Destarte, que respeita aos factos a que se reportam as alíneas a) a f), relativos aos abusos ocorridos na residência do arguido, para além de não ter sido descritos pela ofendida da forma inscrita na acusação (designadamente quanto à data precisa em que se iniciaram os abusos, quanto à sua ocorrência diária e quanto à sua natureza), também não resulta do depoimento da sua avó EE, que acompanhava o seu quotidiano, que o arguido tenha assumido a função, regularmente, de a acordar, vestir e levar à escola.

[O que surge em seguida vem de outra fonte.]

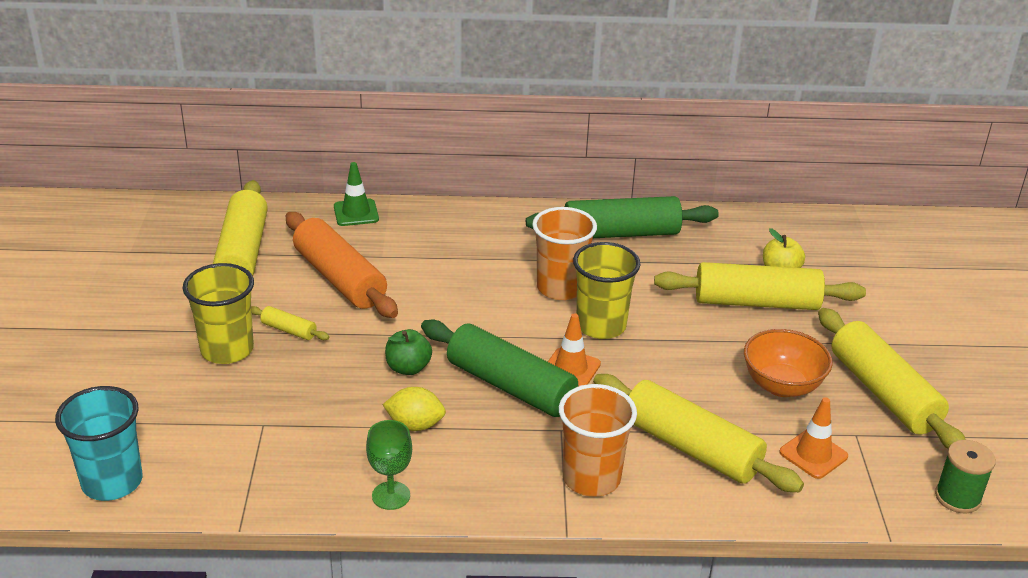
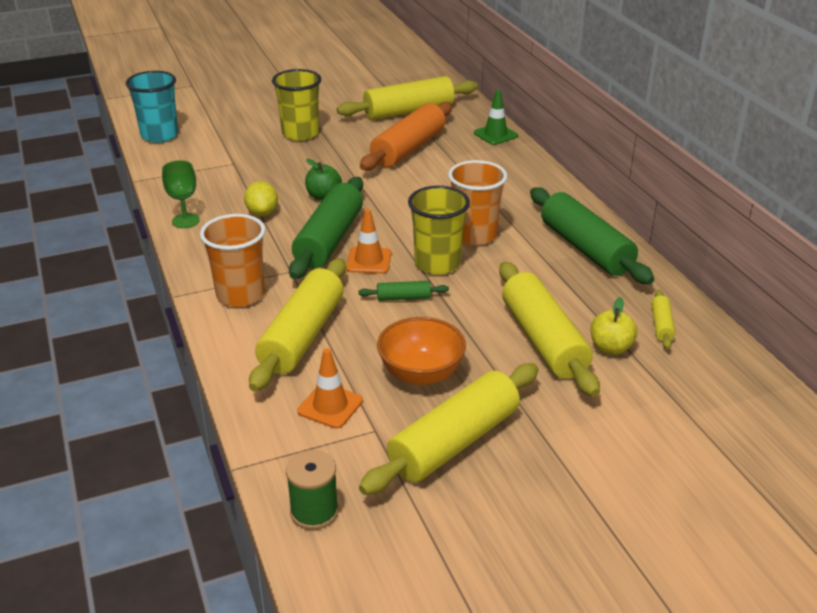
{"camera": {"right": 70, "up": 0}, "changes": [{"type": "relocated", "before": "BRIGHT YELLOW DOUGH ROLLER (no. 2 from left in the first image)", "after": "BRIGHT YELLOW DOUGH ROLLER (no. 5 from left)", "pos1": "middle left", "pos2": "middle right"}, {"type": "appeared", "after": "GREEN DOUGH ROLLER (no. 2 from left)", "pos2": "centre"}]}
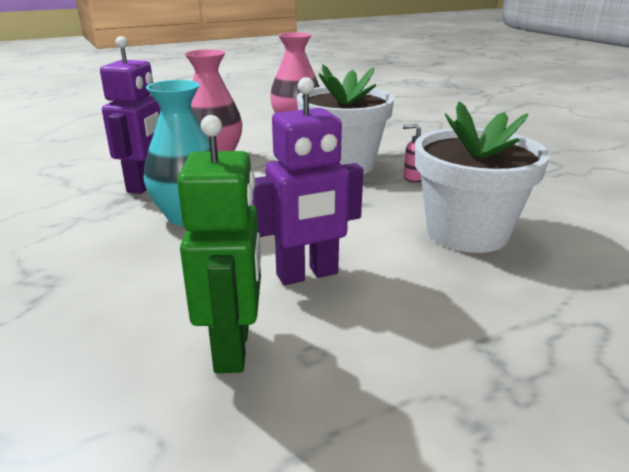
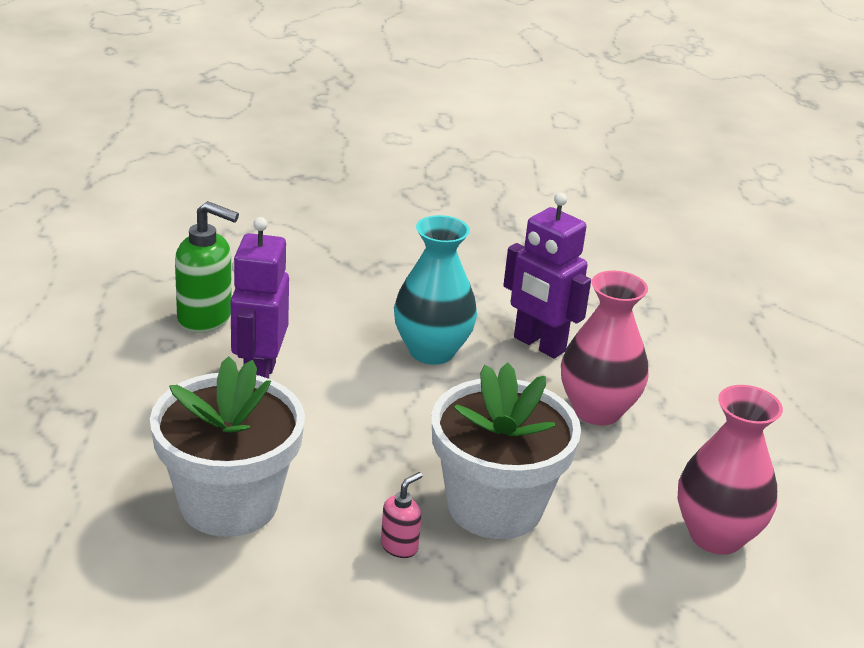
{"camera": {"right": 115, "up": 5}, "changes": [{"type": "exchanged", "before": "GREEN TOY ROBOT", "after": "GREEN SOAP DISPENSER", "pos1": "centre", "pos2": "middle left"}]}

Os demais factos a que se reportam as alíneas g) a k) e n) a x) que se consideraram negativamente decorreram da falta de menção aos mesmos pela ofendida, nas declarações por si prestadas, não tendo os mesmos emergido de qualquer outro meio de prova.
A respeito da factualidade a que se reportam as alíneas l) e m) a descrição dos factos feita pela ofendida, nos esclarecimentos e nas declarações para memória futura é diversa daquela que consta do acervo acusatório, quer no que respeita ao momento em que os abusos tiveram lugar, quer quanto à natureza dos abusos (a este propósito, nas declarações para memória futura, a ofendida refere que “Depois os meninos iam para a praia, ele pedia-me para ficar até para almoçar com ele, que ele trazia almoço de casa”. Relativamente a estes factos, a ofendida não consegue circunstanciá-los temporalmente e a sua descrição não é clara, quer referindo-se ao almoço do avô, quer ao seu lanche, ficando por esclarecer, com o rigor necessário, em que período temporal tiveram lugar os abusos, motivo pelo qual forçoso se mostrou dar como não provada a factualidade que vinha imputada ao arguido na acusação a respeito destes factos.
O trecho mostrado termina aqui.